The chief is set up in one corner, with a large plastic tub filled with his doughnuts, a thermos of hot water on a tray with spoons and a few mugs (Minnesota Fair!  Happy Mother’s Day! and other such used American mugs that have somehow made their way here), a measuring cup with a sieve bottom, a bag of tea leaves, a bag of sugar, a tin of powdered cream, and a basin for washing cups.  The chief tells us that you get two doughnuts free when you buy your tea.  He is quite a businessman!  Lily purchases tea for all of us.  I can only manage one doughnut because I am still so dry, but it is quite tasty.  To make tea here, you reach in the bag, take a pinch of leaves, put them in the measuring cup on top of the wet leaves already there, then pour the water from the thermos. It is delicious.

We settle in and start to chat, along with any fishermen who are not asleep.  I am getting used to the fact that nobody expects white visitors to speak Nyanja, even at my relatively basic level.  The chief asks me if I am from Malawi or Canada.  His English is very good.  I tell him I am from the United States and he wants to know how I came to speak Chichewa – this is almost everyone’s third question after my name and where I am from.  When I tell him by books and by computer, he is as surprised as everyone else here that such resources exist for the local languages.


At this point I should probably clear up the confusion you may be feeling about Chichewa and Nyanja.  Locals regard them as two separate languages, but as far as I can tell from my experience until now, they are more like separate dialects, as far apart as English in Southern Texas and in Scotland, say.  With effort, I can use my Chichewa learning to get by, and Joe is beginning to teach me some of the differences.  Based on what I learned at home, Nyanja as a rural dialect preserves some “old-fashioned” elements, particularly in formality and politeness, which have been lost in the language of the cities of Malawi.  I am also beginning to learn the sprinkling of common Swahili words that one encounters being this close to Tanzania:  Karibu!  Asante!

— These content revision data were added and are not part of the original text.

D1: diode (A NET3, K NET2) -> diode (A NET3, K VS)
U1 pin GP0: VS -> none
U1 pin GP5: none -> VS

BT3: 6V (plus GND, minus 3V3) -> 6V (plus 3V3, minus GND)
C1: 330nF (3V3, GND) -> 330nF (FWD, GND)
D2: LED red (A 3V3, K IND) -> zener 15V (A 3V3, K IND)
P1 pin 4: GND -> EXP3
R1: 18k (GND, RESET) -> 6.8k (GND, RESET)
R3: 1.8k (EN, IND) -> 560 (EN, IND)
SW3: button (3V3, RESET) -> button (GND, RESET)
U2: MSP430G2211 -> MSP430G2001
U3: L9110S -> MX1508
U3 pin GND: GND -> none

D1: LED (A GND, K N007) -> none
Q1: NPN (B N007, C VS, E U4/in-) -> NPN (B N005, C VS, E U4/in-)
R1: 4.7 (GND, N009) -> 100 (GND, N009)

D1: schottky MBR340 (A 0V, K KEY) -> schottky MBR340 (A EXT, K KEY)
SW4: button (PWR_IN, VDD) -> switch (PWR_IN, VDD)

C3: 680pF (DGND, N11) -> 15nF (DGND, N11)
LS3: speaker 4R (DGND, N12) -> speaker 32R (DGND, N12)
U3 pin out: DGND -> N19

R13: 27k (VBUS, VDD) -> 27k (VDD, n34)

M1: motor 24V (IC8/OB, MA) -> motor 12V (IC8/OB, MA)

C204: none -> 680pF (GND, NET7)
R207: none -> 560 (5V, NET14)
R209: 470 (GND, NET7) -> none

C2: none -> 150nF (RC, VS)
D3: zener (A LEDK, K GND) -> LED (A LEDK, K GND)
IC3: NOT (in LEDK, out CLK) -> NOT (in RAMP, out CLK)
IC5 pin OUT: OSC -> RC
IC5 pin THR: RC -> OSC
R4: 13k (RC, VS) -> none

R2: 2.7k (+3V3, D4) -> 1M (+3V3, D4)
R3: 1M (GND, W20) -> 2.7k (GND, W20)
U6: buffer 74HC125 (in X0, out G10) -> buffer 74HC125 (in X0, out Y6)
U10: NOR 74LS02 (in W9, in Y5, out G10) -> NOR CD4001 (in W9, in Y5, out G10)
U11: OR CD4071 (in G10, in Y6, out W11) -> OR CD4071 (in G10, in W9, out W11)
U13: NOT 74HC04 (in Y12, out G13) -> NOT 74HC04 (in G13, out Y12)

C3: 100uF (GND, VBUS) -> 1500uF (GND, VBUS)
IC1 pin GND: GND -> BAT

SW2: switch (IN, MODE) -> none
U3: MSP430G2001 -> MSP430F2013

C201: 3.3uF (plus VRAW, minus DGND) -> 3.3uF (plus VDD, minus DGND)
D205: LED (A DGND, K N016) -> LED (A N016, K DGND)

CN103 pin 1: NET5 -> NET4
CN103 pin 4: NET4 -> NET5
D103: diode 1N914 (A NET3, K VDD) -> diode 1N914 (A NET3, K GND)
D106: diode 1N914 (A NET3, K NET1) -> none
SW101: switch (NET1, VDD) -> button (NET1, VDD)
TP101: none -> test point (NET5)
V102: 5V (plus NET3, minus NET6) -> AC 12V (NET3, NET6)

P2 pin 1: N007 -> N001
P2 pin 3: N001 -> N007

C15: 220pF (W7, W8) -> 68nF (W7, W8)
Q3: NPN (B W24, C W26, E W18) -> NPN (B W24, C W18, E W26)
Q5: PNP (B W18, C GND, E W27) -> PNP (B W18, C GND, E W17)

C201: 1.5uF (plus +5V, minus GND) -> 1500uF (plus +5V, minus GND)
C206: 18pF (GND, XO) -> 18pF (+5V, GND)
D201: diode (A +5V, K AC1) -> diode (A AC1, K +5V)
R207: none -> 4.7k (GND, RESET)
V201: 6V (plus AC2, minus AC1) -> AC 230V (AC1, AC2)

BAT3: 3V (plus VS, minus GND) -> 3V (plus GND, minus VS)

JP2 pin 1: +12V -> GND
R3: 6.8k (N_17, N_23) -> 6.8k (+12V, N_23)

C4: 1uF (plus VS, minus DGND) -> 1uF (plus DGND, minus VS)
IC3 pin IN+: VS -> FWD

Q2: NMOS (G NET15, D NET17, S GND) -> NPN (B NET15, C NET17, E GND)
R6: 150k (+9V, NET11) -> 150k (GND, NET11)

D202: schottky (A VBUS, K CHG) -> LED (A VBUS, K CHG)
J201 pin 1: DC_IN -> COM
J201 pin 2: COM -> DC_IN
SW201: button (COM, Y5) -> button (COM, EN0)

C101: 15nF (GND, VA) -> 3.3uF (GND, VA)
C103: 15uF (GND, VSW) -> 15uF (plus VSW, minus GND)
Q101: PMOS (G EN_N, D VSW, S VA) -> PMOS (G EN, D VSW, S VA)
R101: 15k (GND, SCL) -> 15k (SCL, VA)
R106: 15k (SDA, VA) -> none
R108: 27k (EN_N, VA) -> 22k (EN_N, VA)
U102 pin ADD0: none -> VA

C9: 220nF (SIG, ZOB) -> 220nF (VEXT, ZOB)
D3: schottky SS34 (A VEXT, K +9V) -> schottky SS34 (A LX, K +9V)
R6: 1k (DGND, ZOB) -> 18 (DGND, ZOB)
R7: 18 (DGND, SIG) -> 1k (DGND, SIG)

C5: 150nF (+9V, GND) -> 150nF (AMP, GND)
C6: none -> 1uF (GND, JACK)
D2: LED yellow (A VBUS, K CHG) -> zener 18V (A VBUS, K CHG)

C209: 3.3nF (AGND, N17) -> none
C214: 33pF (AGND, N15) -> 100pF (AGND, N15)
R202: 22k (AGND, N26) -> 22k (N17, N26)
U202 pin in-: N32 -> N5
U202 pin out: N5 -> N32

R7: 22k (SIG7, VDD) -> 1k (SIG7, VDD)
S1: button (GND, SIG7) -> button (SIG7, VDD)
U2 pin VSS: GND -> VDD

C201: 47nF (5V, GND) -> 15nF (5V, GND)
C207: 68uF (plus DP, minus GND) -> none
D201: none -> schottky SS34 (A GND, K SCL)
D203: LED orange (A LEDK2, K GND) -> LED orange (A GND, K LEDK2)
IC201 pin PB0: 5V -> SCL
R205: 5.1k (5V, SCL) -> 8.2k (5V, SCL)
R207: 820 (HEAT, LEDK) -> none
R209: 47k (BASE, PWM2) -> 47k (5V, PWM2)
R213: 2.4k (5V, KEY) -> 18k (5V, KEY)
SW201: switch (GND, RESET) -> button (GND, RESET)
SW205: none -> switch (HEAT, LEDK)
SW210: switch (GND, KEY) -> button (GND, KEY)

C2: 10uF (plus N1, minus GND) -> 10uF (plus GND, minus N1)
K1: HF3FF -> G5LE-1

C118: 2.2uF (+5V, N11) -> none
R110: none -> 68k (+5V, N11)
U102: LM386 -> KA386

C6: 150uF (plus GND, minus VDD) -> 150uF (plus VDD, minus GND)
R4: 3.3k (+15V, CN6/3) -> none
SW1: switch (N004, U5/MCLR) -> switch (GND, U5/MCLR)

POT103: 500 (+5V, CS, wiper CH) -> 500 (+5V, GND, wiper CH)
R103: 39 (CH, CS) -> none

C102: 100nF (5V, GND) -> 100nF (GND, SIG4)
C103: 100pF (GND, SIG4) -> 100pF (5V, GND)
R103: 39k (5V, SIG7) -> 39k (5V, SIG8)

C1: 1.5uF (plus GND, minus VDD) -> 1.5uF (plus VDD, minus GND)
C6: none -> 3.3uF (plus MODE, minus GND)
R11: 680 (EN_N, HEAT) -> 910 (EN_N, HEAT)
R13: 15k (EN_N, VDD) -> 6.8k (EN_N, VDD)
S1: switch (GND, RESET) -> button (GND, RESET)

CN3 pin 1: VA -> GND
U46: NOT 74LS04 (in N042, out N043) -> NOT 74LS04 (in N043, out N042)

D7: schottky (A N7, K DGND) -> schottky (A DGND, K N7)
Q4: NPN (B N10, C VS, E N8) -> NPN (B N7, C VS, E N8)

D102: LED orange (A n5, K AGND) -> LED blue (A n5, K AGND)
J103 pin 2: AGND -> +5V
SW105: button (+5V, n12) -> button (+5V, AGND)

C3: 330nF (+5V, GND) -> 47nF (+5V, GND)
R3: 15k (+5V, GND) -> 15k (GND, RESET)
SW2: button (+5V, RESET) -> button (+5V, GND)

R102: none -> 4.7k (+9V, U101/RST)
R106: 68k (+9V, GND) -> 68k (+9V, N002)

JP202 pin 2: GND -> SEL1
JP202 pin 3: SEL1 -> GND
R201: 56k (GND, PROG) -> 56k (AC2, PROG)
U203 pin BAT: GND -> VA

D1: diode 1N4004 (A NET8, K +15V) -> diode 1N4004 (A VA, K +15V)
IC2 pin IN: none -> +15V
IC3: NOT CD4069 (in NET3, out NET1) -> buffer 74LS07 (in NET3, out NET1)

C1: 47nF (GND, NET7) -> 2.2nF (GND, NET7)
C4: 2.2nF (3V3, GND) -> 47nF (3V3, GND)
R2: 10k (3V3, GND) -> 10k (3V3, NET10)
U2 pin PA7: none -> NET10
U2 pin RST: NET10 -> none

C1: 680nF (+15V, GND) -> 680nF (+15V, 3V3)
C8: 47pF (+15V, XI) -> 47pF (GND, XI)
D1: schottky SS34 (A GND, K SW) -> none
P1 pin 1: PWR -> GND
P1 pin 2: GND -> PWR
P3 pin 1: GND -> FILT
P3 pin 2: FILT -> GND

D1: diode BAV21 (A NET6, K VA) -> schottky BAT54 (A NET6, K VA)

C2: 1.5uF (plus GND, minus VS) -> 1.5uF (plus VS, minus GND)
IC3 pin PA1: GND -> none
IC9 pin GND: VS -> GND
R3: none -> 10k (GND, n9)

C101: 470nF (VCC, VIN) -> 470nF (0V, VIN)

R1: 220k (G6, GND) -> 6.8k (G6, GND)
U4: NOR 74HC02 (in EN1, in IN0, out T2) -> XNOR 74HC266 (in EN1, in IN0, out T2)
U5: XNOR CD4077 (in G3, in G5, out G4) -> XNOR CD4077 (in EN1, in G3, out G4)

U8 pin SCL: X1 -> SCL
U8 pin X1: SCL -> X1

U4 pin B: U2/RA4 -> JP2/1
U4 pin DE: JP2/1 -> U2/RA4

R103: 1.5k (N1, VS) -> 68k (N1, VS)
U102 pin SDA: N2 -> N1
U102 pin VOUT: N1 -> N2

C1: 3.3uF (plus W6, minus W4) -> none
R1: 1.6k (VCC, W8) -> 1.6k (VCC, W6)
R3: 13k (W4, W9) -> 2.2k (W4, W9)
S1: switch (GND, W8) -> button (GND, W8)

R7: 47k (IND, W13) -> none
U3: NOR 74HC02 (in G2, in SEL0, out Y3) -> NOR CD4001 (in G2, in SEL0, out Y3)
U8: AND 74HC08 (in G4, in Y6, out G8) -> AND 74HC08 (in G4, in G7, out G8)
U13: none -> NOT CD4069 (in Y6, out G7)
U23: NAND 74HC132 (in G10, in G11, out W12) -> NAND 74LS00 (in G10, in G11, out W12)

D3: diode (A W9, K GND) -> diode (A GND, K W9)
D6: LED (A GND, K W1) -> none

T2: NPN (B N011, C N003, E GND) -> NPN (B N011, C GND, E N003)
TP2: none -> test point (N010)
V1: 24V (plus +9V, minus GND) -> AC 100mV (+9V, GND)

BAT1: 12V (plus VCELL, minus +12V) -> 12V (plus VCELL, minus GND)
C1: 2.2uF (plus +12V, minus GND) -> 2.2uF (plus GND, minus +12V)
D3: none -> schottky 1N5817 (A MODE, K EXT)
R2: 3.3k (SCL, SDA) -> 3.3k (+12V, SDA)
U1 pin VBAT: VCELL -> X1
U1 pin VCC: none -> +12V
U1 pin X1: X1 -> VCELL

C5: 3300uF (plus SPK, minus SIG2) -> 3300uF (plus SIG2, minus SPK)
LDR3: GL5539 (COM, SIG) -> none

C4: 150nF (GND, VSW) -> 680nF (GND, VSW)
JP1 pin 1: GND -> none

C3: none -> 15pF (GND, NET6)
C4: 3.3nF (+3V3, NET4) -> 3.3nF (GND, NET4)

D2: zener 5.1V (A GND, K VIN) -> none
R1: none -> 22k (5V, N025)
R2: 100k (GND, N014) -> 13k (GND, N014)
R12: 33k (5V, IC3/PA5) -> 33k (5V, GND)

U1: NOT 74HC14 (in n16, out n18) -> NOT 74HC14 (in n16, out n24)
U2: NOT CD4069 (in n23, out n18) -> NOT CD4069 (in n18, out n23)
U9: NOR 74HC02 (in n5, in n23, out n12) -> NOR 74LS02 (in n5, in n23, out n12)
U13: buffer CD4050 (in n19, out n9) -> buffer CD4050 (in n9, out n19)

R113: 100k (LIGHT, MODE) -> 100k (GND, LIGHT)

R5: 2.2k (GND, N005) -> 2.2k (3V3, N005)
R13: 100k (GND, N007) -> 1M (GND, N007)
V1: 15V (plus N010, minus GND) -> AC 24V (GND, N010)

The conversation turns to my solar backpack.  Single solar panels are actually fairly common here; one can buy them in many town markets, and homes frequently power an LED light or two and a radio from the battery attached to them.  Young children of about seven or eight are occasionally tasked with climbing onto the family’s roof three times a day: once early in the morning to place the panel, once mid-day to turn it, and once at night to bring it down so it doesn’t fall or get taken overnight.  Restaurants usually have enough of a solar array to power loud sound systems (as I discovered in Ngofi).  The chief asks me how much my solar backpack costs.  Uh-oh.  I round the amount down to $350, though it was probably really a little closer to $400.  The fishermen want to know how much that would be in Malawian Kwacha, the more common currency here than the Mozambican Metical.  The chief immediately whips out a solar calculator and comes up with 1,200,000 MK, which is too high by almost an order of ten; it is more like 140,000 MK.  Still, I feel embarrassed, knowing that the average annual family income in this region is 40,000 – 120,000 MK.  I will soon learn that this is sort of inquiry is simple curiosity, with no apparent hard feelings at all – but I do not know this yet, and I tell them that I bought the pack with a grant rather than my own money, which is true.  I’m not sure if they understand the word “grant,” but I suppose it makes me feel better.  The fact is, I would imagine many present were interested in the technology and looking forward to the time it becomes affordable for them.  Such a thing would be very practical for the fishermen and for farmers working in a field all day.  While we are talking, someone comes to buy some more tea.  The mfumu lifts the creamer container, only to find a black scorpion hiding underneath, the most dangerous kind of scorpion that lives here.  Calmly, the mfumu slices the scorpion in half with the handle end of a butter knife, so as not to dirty the business end for the customers.  He places the knife back in the tray with the mugs.    

PictureUchesse's choir. Mr. Mngulu's hands are clasped in prayer.
Joe meets with the women on the beach, who sit under a separate shelter near an open fire doing cooking and washing, to ask if he might use one of their pots and a bit of their fire.  He cooks spaghetti and sauce again and brings it over.  A toddler who lives with a woman in a separate shelter, a businesswoman from Likoma, wants to try some.  She likes it, once she figures out how to use a fork to get it in her mouth.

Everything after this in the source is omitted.